“My dog isn’t good with other dogs” is something that is often said. Usually from one owner to another, sometimes from just a few yards away.
I can’t help but smile when I hear this.
If you are able to stand a few yards away from another dog & owner, and politely request they keep their dog on the lead, with your voice at an ordinary volume, then from where I’m sitting you really do not have a lot to worry about.
I suppose it is all relative right? So if you’ve never experienced (or witnessed) a Milly, then you may not know what it is like to have a dog that is actually bad with other dogs.
In a nutshell, Milly was a dog-phobic dog. This made her highly reactive in the presence of another dog.

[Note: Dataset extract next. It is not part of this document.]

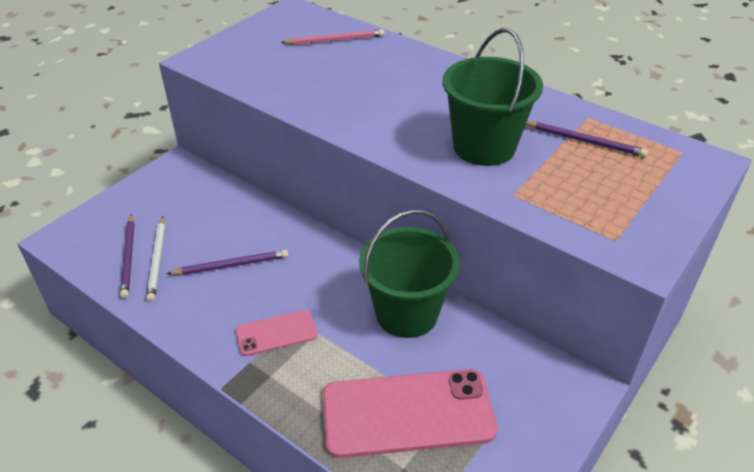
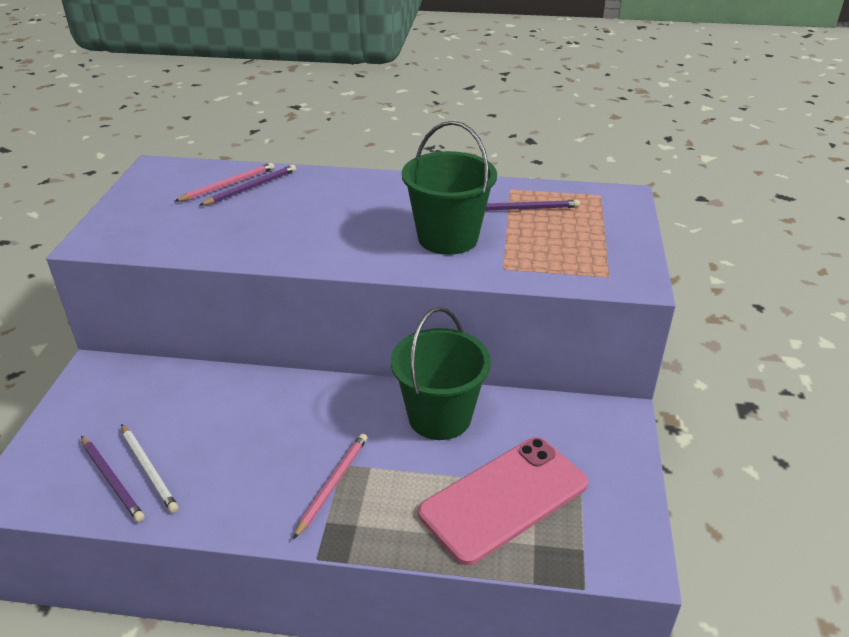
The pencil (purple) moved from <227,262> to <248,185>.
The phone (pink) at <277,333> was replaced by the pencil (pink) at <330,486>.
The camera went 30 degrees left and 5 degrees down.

“Reactive is the term coined by dog trainers and owners who own dogs that overreact to certain stimuli. It might be the sight of other dogs, people, kids, loud noises and chaos. The dog’s reaction to these stimuli is usually a bark and lunge type of behavior that scares the pants off both the person or dog being barked at and the person holding the leash.” Extract from: CanineUniversity.com
When I say presence I mean the sight (any distance), sound (any volume) or smell (any strength) of any canine enemy.
If you scored reactivity on a scale from 1 to 10, with 1 being indifferent and 10 being completely unmanageable, Milly unquestionably started at a 10. A few years ago we might’ve had the odd 8 day, and when we were intensively training with her perhaps we even hit a 6, but 10 was her default in those early days. In addition to scoring 10 for reactivity, she also scored rather highly on hyper-vigilance, which meant she was constantly on the look out for trouble. For her it wasn’t “oh there dog….. react” it was “where dog? where dog? gonna react react REACT when I see it. Where. Dog?”. The minute she stepped out of the house she was on high alert.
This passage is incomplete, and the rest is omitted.